Federal Rule of Criminal Procedure 7(c)(1) requires an indictment to be "a plain, concise, and definite written statement of the essential facts constituting the offense charged. . . ." An indictment's sufficiency is determined by practical, not technical, considerations. Jackson v. United States, 313 F.2d 572 (C.A.D.C. 1962). These practical considerations include a requirement that an indictment contain the elements of the offense intended to be charged so that it apprises an accused of the nature of the offense. And the record of the case must be sufficient so that the accused can plead the judgment as a bar to any subsequent prosecution for the same offense. Collins v. Markley, 346 F.2d 230 (7th Cir. 1965).
Here, Alvardo challenges only technicalities — the designated statute numbers for the offenses charged. He does not contend that the elements of the offenses were not set forth factually, or that he was unable to understand the offenses for which he was charged. Any challenge of the indictment on the basis of this technicality would have failed and, therefore, his counsel cannot be faulted for not making a meritless challenge.
This Ground fails for lack of merit.
In Ground Three, Alvardo appears to be making a racial challenge to his traffic stop. He asserts:
Petition (Dkt. #1), p. 10.
First, Alvardo fails to set forth any facts to support his conclusory allegations.
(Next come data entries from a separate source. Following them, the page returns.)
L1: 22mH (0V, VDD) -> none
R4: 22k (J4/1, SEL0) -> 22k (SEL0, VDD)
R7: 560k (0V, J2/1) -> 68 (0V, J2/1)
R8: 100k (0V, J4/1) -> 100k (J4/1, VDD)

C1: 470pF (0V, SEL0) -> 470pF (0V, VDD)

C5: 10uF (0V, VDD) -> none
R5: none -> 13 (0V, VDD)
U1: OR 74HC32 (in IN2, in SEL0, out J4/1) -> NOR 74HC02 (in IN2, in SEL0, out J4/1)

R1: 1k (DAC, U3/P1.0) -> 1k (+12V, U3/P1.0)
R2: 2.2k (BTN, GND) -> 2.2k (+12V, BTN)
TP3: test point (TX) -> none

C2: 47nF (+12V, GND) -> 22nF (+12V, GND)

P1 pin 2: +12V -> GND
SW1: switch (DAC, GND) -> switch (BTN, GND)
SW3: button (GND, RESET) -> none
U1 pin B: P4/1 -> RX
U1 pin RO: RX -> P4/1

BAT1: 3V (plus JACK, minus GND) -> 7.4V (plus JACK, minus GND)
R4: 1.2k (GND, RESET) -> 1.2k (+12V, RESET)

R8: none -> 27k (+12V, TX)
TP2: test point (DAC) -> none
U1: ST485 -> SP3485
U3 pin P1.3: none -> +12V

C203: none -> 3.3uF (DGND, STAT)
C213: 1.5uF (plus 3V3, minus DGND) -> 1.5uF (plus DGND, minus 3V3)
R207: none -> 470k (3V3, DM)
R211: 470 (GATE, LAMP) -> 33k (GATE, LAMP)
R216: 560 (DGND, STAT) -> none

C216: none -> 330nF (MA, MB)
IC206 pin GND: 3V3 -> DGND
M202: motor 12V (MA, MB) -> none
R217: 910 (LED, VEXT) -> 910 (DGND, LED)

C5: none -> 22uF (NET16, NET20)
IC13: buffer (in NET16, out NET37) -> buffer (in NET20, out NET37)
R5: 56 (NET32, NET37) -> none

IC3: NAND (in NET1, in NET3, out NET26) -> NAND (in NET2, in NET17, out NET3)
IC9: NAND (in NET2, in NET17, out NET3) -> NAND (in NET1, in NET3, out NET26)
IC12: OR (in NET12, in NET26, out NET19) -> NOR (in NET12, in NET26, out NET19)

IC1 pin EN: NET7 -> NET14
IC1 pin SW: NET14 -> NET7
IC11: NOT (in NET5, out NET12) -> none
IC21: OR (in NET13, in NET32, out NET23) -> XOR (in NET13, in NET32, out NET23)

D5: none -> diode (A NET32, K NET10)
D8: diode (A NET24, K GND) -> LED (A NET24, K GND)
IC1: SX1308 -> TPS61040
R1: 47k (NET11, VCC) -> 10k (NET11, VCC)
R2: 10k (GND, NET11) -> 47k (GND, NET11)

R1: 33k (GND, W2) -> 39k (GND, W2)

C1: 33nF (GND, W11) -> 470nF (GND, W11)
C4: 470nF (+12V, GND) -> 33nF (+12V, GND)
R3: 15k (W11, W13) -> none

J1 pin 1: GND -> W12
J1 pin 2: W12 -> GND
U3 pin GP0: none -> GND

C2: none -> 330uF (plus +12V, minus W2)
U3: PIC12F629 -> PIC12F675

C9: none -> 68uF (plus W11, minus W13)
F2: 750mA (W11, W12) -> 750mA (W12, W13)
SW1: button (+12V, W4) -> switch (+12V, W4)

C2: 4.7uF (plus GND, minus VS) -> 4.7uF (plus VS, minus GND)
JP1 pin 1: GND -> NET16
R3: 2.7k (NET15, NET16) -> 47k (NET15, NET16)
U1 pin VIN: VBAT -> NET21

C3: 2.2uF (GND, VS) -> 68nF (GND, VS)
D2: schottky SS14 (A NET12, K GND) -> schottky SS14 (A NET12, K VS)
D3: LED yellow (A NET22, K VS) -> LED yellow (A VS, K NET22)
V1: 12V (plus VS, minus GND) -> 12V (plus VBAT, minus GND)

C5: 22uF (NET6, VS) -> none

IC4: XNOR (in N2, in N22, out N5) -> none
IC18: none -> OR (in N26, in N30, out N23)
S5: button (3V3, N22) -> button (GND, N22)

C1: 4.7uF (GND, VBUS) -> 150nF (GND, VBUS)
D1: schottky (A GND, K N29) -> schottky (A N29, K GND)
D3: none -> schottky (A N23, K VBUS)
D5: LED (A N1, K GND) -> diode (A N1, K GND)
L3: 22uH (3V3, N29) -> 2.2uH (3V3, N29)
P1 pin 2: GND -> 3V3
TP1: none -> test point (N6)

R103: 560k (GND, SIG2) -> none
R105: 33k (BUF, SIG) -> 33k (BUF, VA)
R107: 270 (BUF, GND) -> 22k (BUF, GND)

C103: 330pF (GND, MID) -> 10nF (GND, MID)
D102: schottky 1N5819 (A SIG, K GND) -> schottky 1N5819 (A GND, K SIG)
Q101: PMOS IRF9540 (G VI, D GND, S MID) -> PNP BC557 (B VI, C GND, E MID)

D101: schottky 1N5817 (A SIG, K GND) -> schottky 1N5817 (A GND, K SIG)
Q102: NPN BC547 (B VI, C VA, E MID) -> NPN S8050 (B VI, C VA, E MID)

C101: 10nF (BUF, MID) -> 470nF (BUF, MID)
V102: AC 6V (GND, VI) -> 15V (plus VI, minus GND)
Conclusory statements are insufficient to support a claim for habeas relief.
Second, claims challenging the propriety of the search of his vehicle should have been raised at the motion to suppress hearing and on appeal. Fourth Amendment arguments are not cognizable for habeas relief. Stone v. Powell, 428 U.S. 465, 494 (1976) (holding that Fourth Amendment claims generally are not cognizable on habeas corpus review). Alvardo's attempt to avoid the strictures of Stone v. Powell by recasting his arguments as a race based claim is to no avail. Without supporting facts, this claim is mere conjecture.
This claim fails for lack of merit.
Since all claims in the petition lack merit, it must be denied. It is therefore
ORDERED AND ADJUDGED that:
1. Petitioner's Motion to Vacate, Set Aside, or Correct Sentence Pursuant to 28 U.S.C. § 2255 (CV Dkt. #1) is DENIED.
2. The Clerk is to enter judgment for Respondent, United States of America, terminate any pending motions, and close this case.
3. The Clerk is directed to terminate from pending status the motion to vacate found at Dkt.#87, in the underlying criminal case, case number 8:10-cr-348-T-30TGW.
IT IS FURTHER ORDERED that Petitioner is not entitled to a certificate of appealability. A prisoner seeking a writ of habeas corpus has no absolute entitlement to appeal a district court's denial of his petition. 28 U.S.C. § 2253(c)(1). Rather, a district court must first issue a certificate of appealability (CERTIFICATE OF APPEALABILITY). Id. "A [CERTIFICATE OF APPEALABILITY] may issue . . . only if the applicant has made a substantial showing of the denial of a constitutional right." Id. at § 2253(c)(2). To make such a showing, Petitioner "must demonstrate that reasonable jurists would find the district court's assessment of the constitutional claims debatable or wrong," Tennard v. Dretke, 542 U.S. 274, 282 (2004) (quoting Slack v. McDaniel, 529 U.S. 473, 484 (2000)), or that "the issues presented were `adequate to deserve encouragement to proceed further.'" Miller-El v. Cockrell, 537 U.S. 322, 335-36 (2003) (quoting Barefoot v. Estelle, 463 U.S. 880, 893 n. 4 (1983)). Petitioner has not made the requisite showing in these circumstances.
Finally, because Petitioner is not entitled to a certificate of appealability, he is not entitled to appeal in forma pauperis.